Associação dos Guardas Civis Municipais de Pernambuco (AGCMPE) moveu ação civil coletiva contra a União e o Estado de Pernambuco pedindo o direito automático ao porte de arma de fogo particular, mesmo fora de serviço
A Justiça Federal, acolhendo os argumentos da Advocacia-Geral da União (AGU), negou o reconhecimento de direito automático ao porte de arma de fogo particular para guardas municipais em atividade, mesmo fora de serviço.
O pedido fazia parte da ação civil coletiva proposta pela Associação dos Guardas Civis Municipais de Pernambuco (AGCMPE) contra a União e o Estado de Pernambuco.
A GCMPE pedia a anulação dos atos administrativos federais e estaduais que restringem o porte de arma de fogo particular dos guardas municipais ativos, alegando que este direito seria automático e estaria amparado pelo Estatuto do Desarmamento (Lei n.º 10.826/2003).
Também solicitava que os entes públicos não mais instaurassem procedimentos de responsabilização e apreensão de arma particular do guarda municipal.
A AGU, por meio da Procuradoria Regional da União da 5ª Região (PRU5), com sede no Recife, contestou a ação, defendendo a improcedência do pedido.
“Os precedentes invocados não implicaram modificação quanto às exigências para o porte de armas de fogo, cuja autorização depende do atendimento aos requisitos legais”, explica o advogado da União Hermes Bezerra de Brito Júnior, do Núcleo de Assuntos Estratégicos da PRU5.
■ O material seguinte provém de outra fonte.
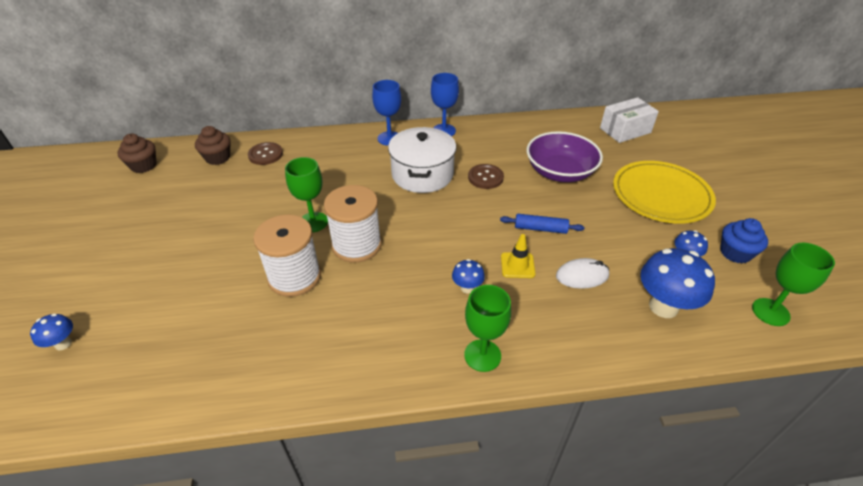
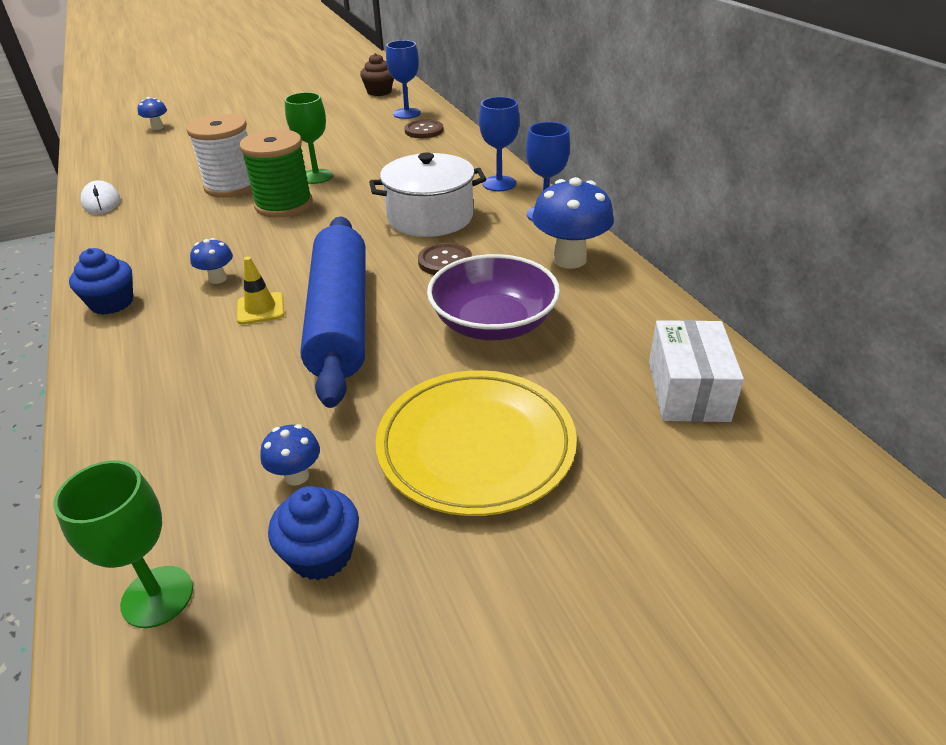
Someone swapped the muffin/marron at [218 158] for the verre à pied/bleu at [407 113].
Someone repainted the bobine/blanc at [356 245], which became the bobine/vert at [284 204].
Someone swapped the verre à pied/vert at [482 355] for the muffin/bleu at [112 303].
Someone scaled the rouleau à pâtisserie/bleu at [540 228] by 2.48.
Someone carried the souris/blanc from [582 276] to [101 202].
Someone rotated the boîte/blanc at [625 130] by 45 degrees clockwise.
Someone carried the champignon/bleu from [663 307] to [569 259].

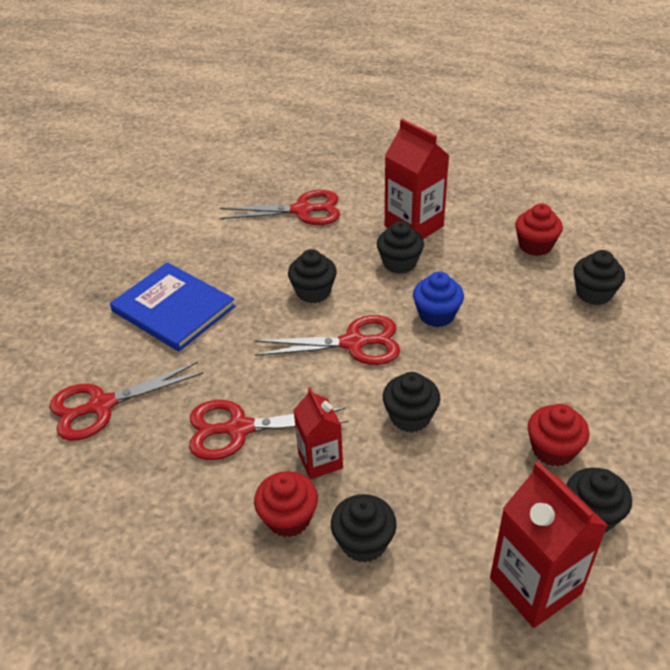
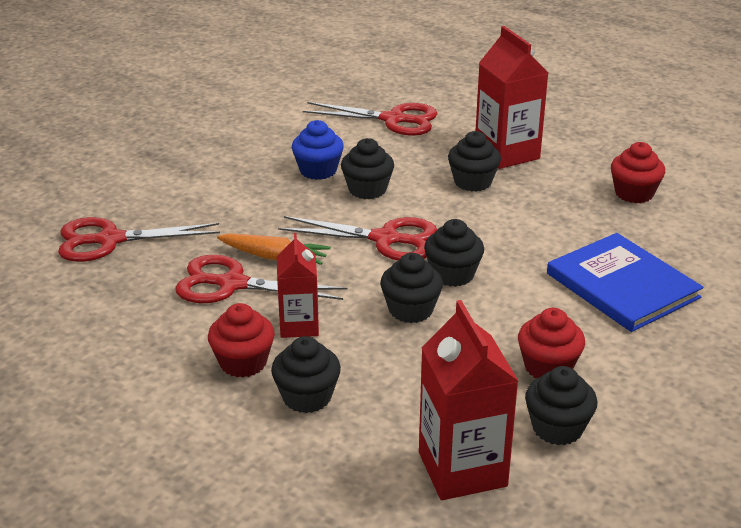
Someone carried the livre/bleu from [173 309] to [622 285].
Someone carried the muffin/bleu from [436 315] to [318 170].
Someone carried the muffin/noir from [594 293] to [452 274].
Someone put down the carotte/orange at [274 257].

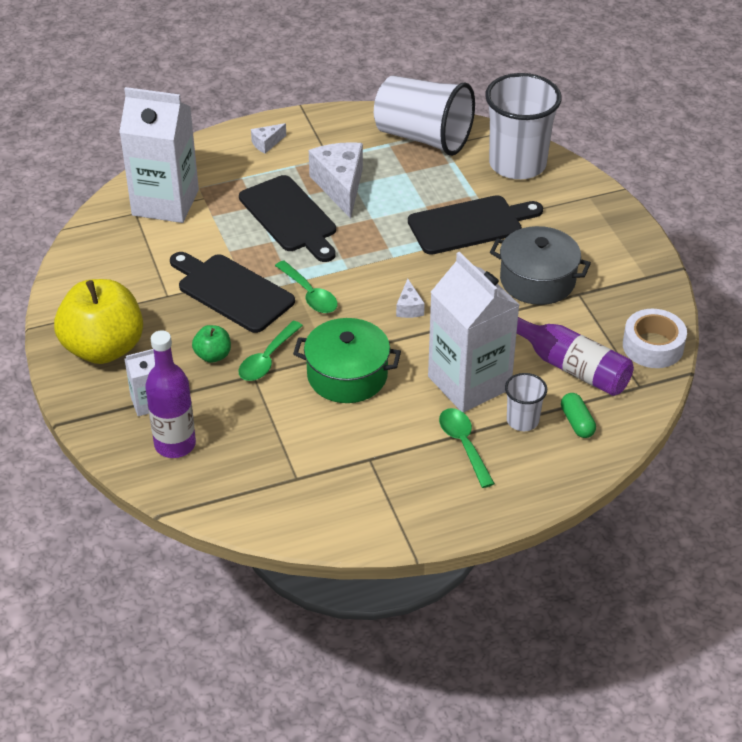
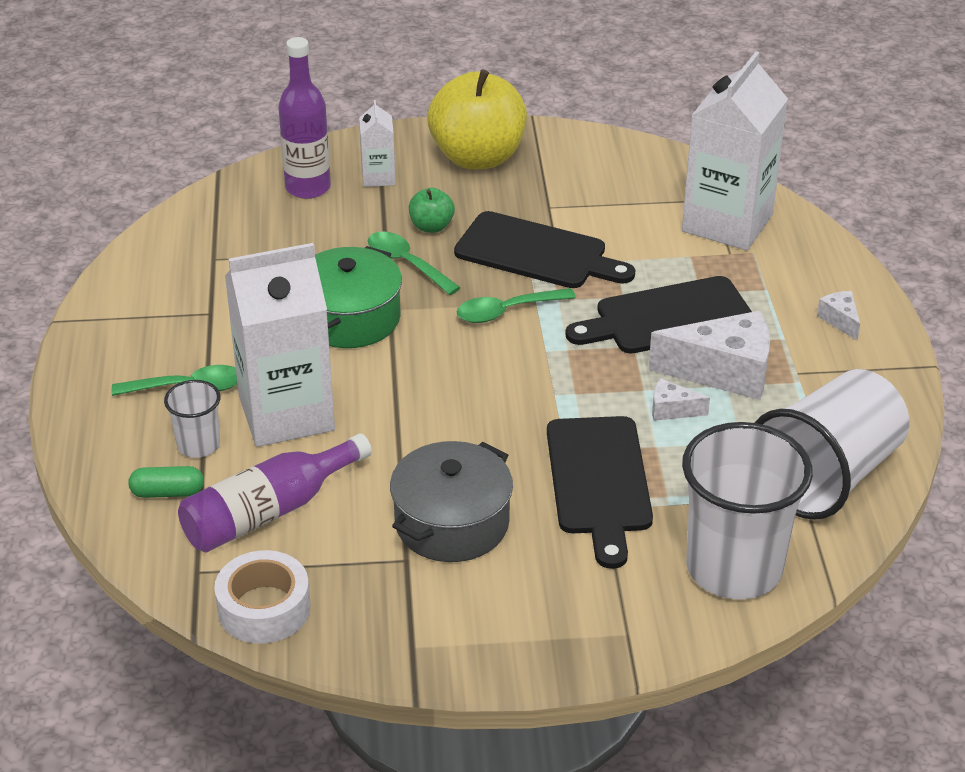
Someone rotated the planche à découper/noir at [232 291] by 60 degrees clockwise.
Someone carried the fromage/blanc from [409 308] to [672 410].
“Entre esses requisitos está, inclusive, a necessidade de que cada município tenha interesse político-institucional e celebre acordo de cooperação técnica junto à Polícia Federal, para concessão de porte funcional para a Guarda Civil Municipal”, complementa.
Sem amparo legal
O Estado de Pernambuco também apresentou contestação e o Ministério Público Federal opinou igualmente pela improcedência do pedido. A 21ª Vara Federal de Pernambuco julgou improcedente a ação.